Company Announcements Office

ASX Limited

PO Box H224 Australia Square

SYDNEY NSW 2000

Dear Sir / Madam

Notice of Annual General Meeting

The notice of meeting for the Annual General Meeting of Traka Resources Limited, to be held on Friday 30 November 2012, is attached.

Yours faithfully

Peter Ruttledge

Company Secretary

Suite 2, 43 Ventnor Avenue, West Perth, Western Australia 6005 PO Box 601, West Perth, Western Australia, 6872 Tel: +61 8 9322 1655 Fax: +61 8 9322 9144

TRAKA RESOURCES LIMITED

ABN 63 103 323 173

NOTICE OF ANNUAL GENERAL MEETING

to be held at

The Celtic Club, 48 Ord Street, West Perth on 30 November 2012 at 1.00 pm WST

Notice is hereby given that the 2012 Annual General Meeting of shareholders of Traka Resources Limited will be held at the Celtic Club, 48 Ord Street, West Perth, WA on Friday 30 November 2012 commencing at 1.00 pm WST ("Meeting").

The Proxy Form forms part of this Notice of Annual General Meeting ("Notice").
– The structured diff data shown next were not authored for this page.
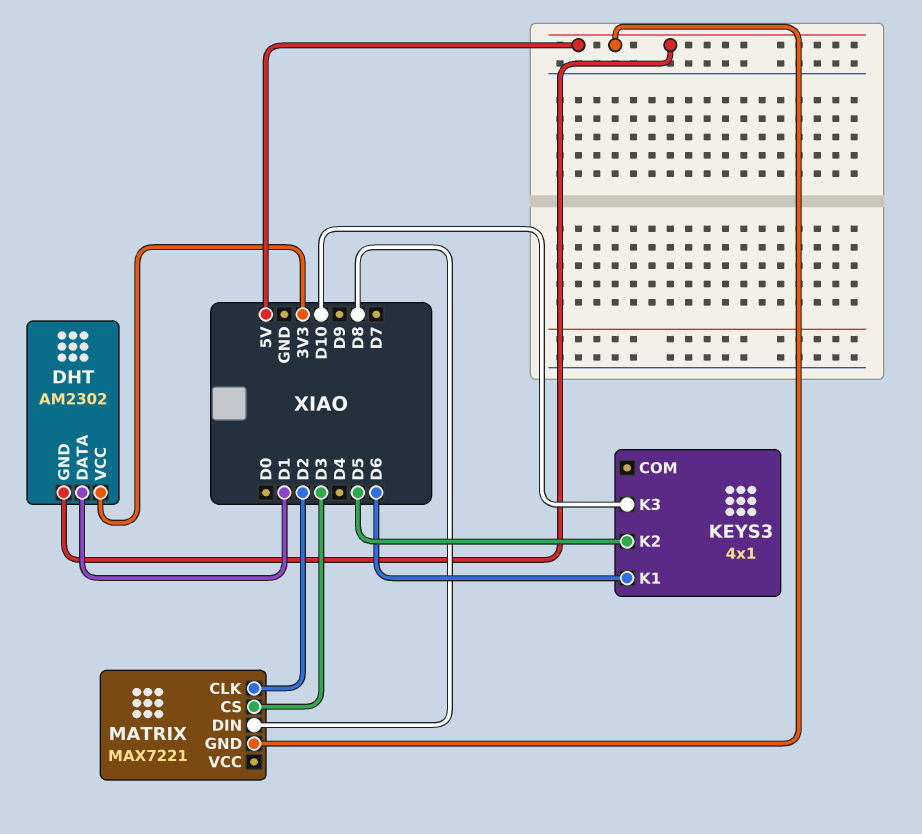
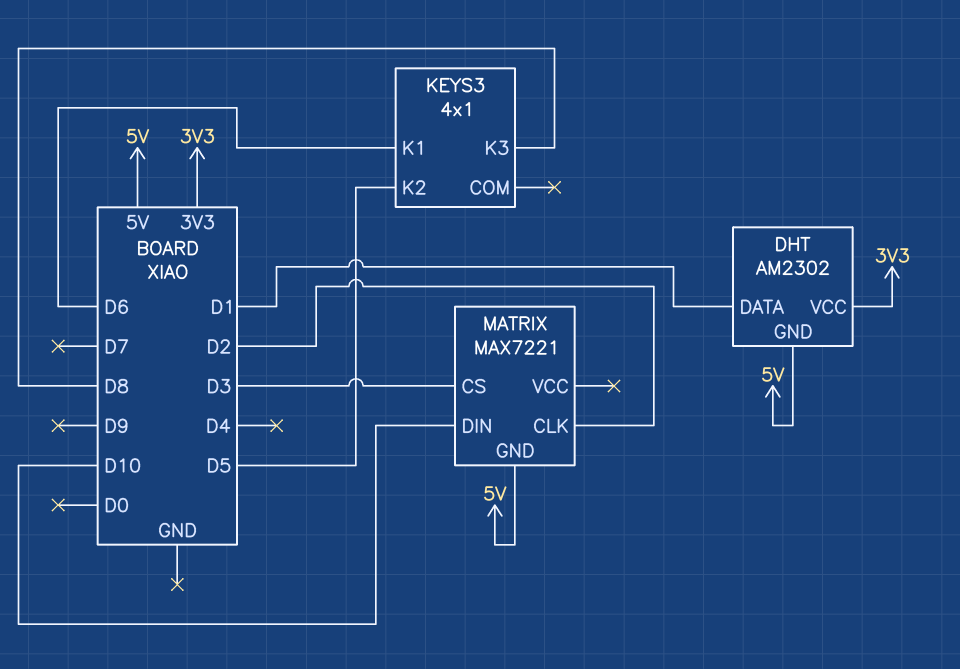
KEYS3 pin K3: D10 -> D8
MATRIX pin DIN: D8 -> D10

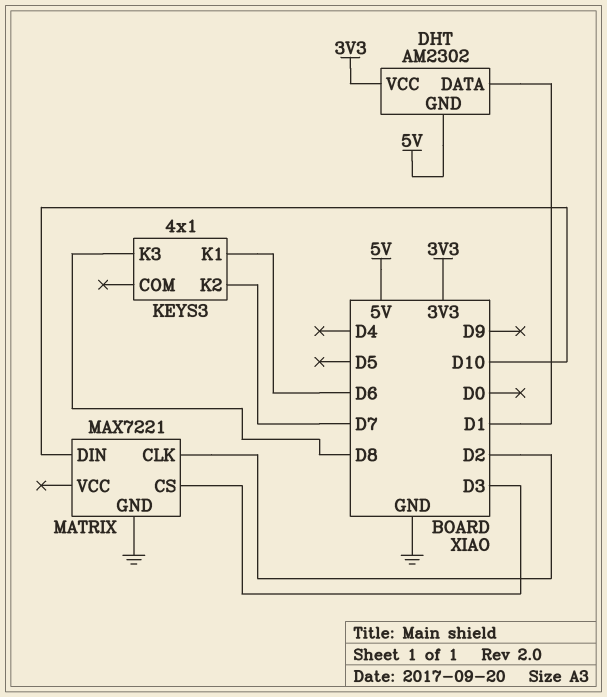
KEYS3 pin K2: D5 -> D7
MATRIX pin GND: 5V -> GND

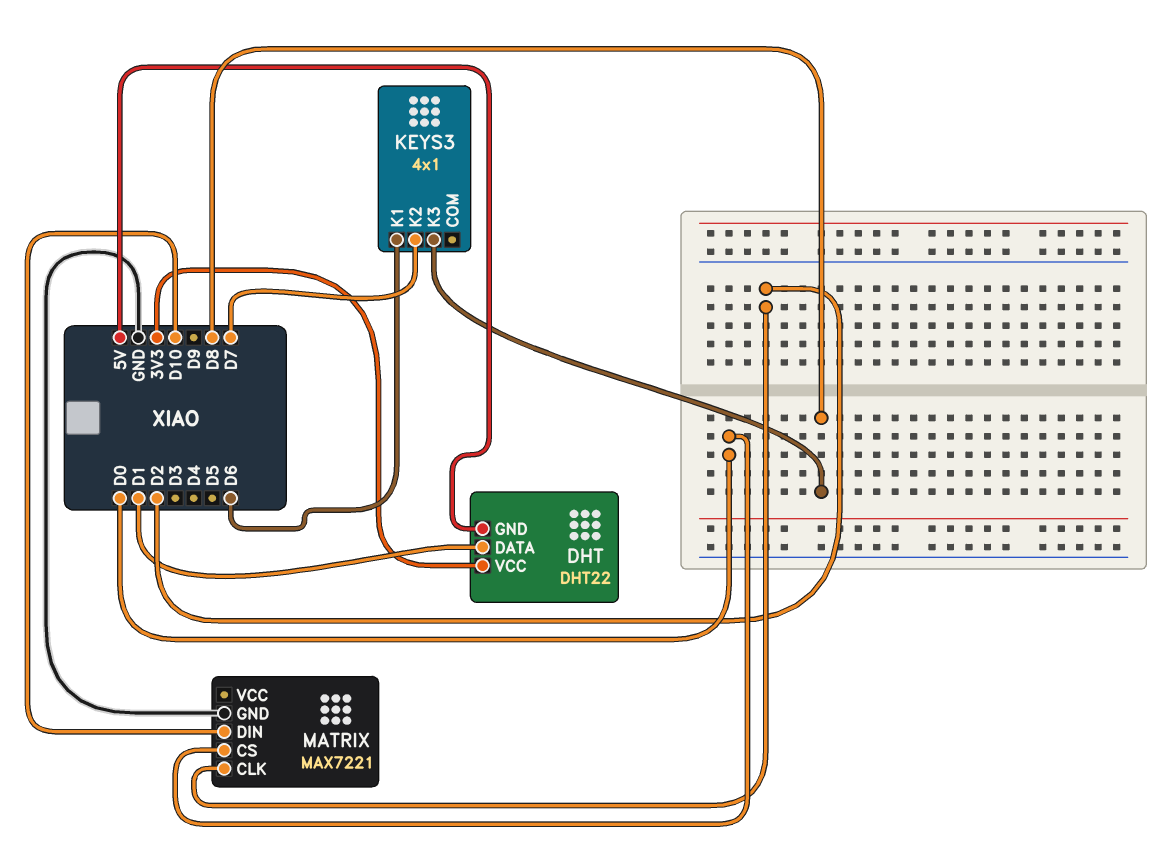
DHT: AM2302 -> DHT22
MATRIX pin CS: D3 -> D0

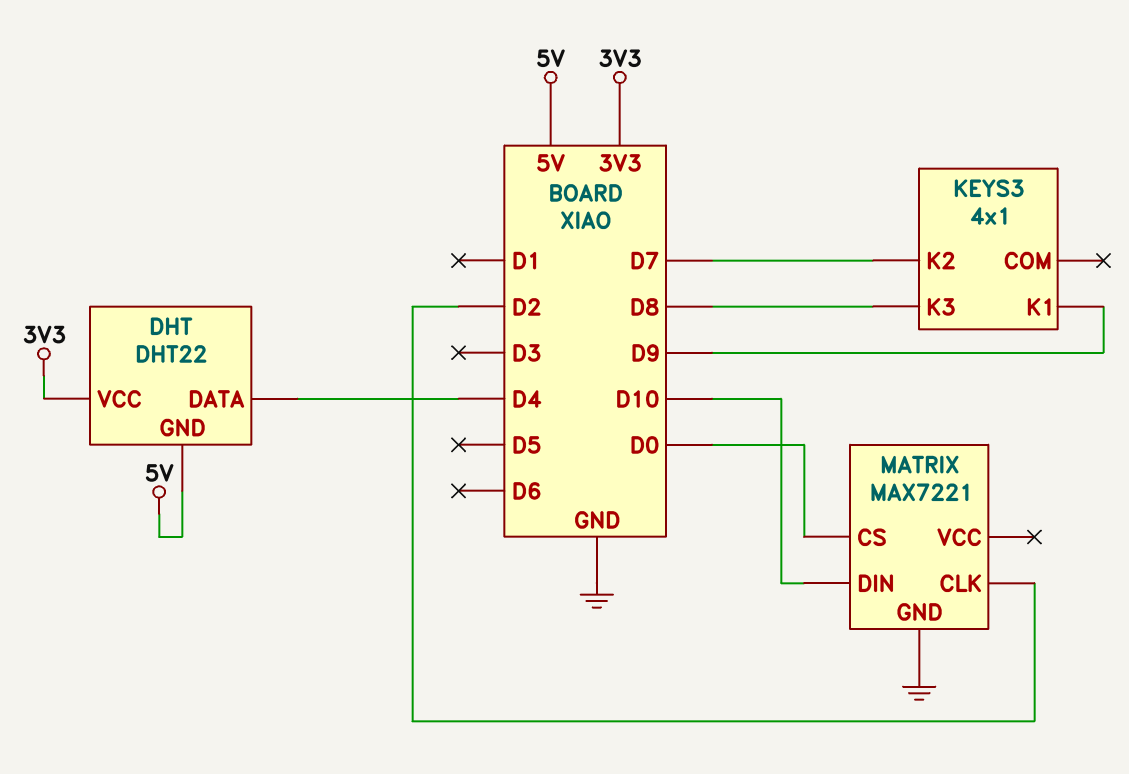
DHT pin DATA: D1 -> D4
KEYS3 pin K1: D6 -> D9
The directors have determined pursuant to regulation 7.11.38 of the Corporations Regulations 2001 (Cth) that the persons eligible to vote at the Meeting are those who are registered as shareholders of the Company at 1.00 pm WST on 28 November 2012.

AGENDA

1. Financial statements and reports

To receive and consider the financial statements for Traka Resources Limited together with the directors’ report and auditor’s report for the year ended 30 June 2012 as set out in the 2012 Annual Report.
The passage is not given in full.